Target inactivation analysis applied to determination of molecular weights of rat liver proteins in the purified state and in microsomal membranes.

In principle, target inactivation analysis provides a means of determining the molecular weights (Mr) and states of aggregation of proteins in native environments where they are functionally active.
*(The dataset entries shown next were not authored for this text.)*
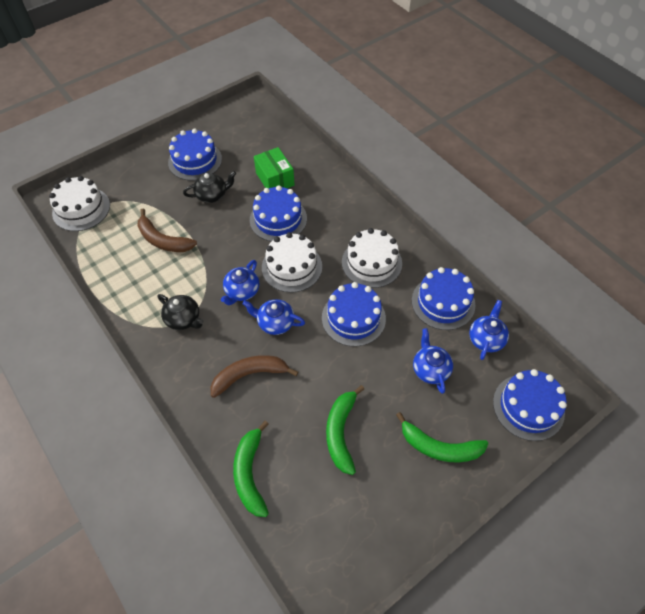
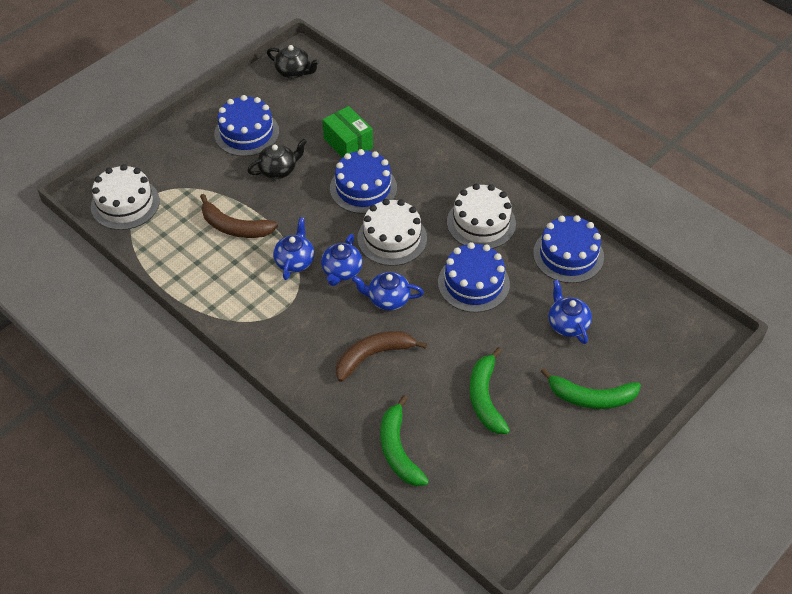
camera: 10 degrees left, 5 degrees down
(183, 319) = (283, 308): black teapot -> black teapot (294, 72)
(486, 339) = (621, 286): blue teapot -> blue teapot (295, 261)
(528, 407) = (676, 347): blue cake -> none

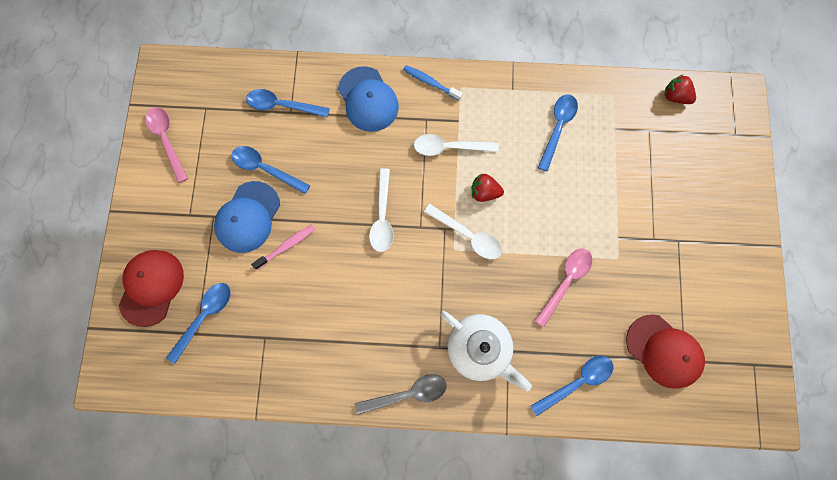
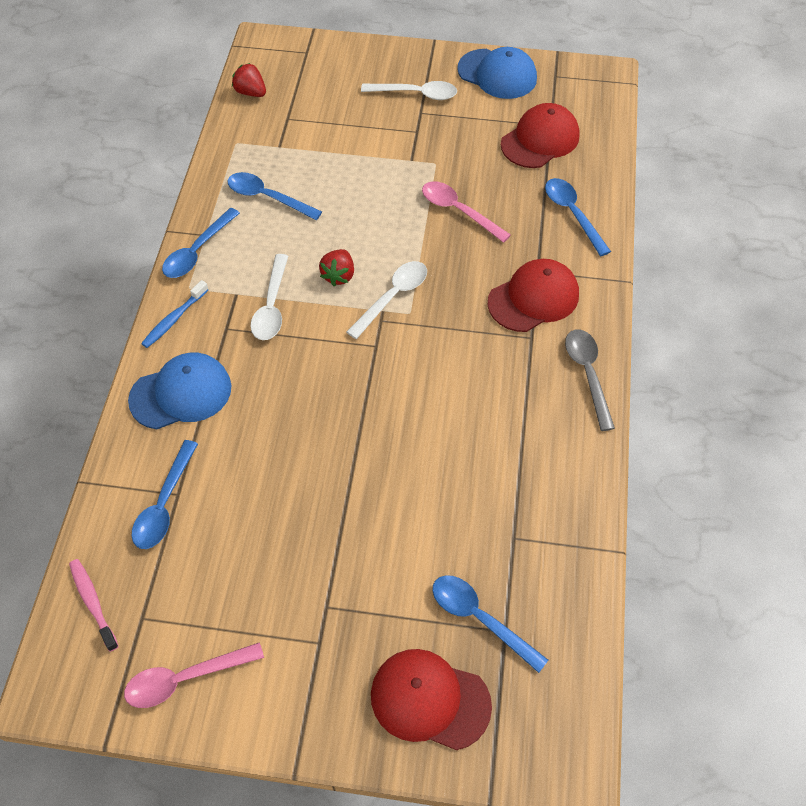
camera: 85 degrees left, 20 degrees down
(248, 217) = (334, 556): blue cap -> blue cap (497, 74)
(265, 168) = (261, 530): blue spoon -> blue spoon (197, 251)
(287, 246) = (384, 505): pink toothbrush -> pink toothbrush (93, 602)
(382, 217) = (357, 387): white spoon -> white spoon (416, 94)
(479, 348) = (533, 298): white teapot -> red cap
(674, 97) = (251, 92): red strawberry -> red strawberry turned 90 degrees clockwise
We applied this irradiation technique to the rat liver microsomal membrane proteins: cytochrome b5, epoxide hydrolase, flavin-containing monooxygenase, NADH-ferricyanide reductase, NADPH-cytochrome P-450 reductase, and seven different forms of cytochrome P-450. Catalytic activities, spectral analysis of prosthetic groups, and sodium dodecyl sulfate-polyacrylamide electrophoresis/peroxidase-coupled immunoblotting were used to estimate apparent Mr values in rat liver microsomal membranes. Except in one case (cytochrome P-450PCN-E), the estimated Mr corresponded most closely to that of a monomer. Purified cytochrome P-450PB-B, NADPH-cytochrome P-450 reductase and epoxide hydrolase were also subjected to target inactivation analysis, and the results also suggested monomeric structures for all three proteins under these conditions. However, previous hydrodynamic and gel-exclusion results clearly indicate that all three of these proteins are oligomeric under these conditions. The discrepancy between target inactivation Mr estimates and hydrodynamic results is attributed to a lack of energy transfer between monomeric units. Thus, while P-450PCN-E may be oligomeric in microsomal membranes, target inactivation analysis does not appear to give conclusive results regarding the states of aggregation of these microsomal proteins.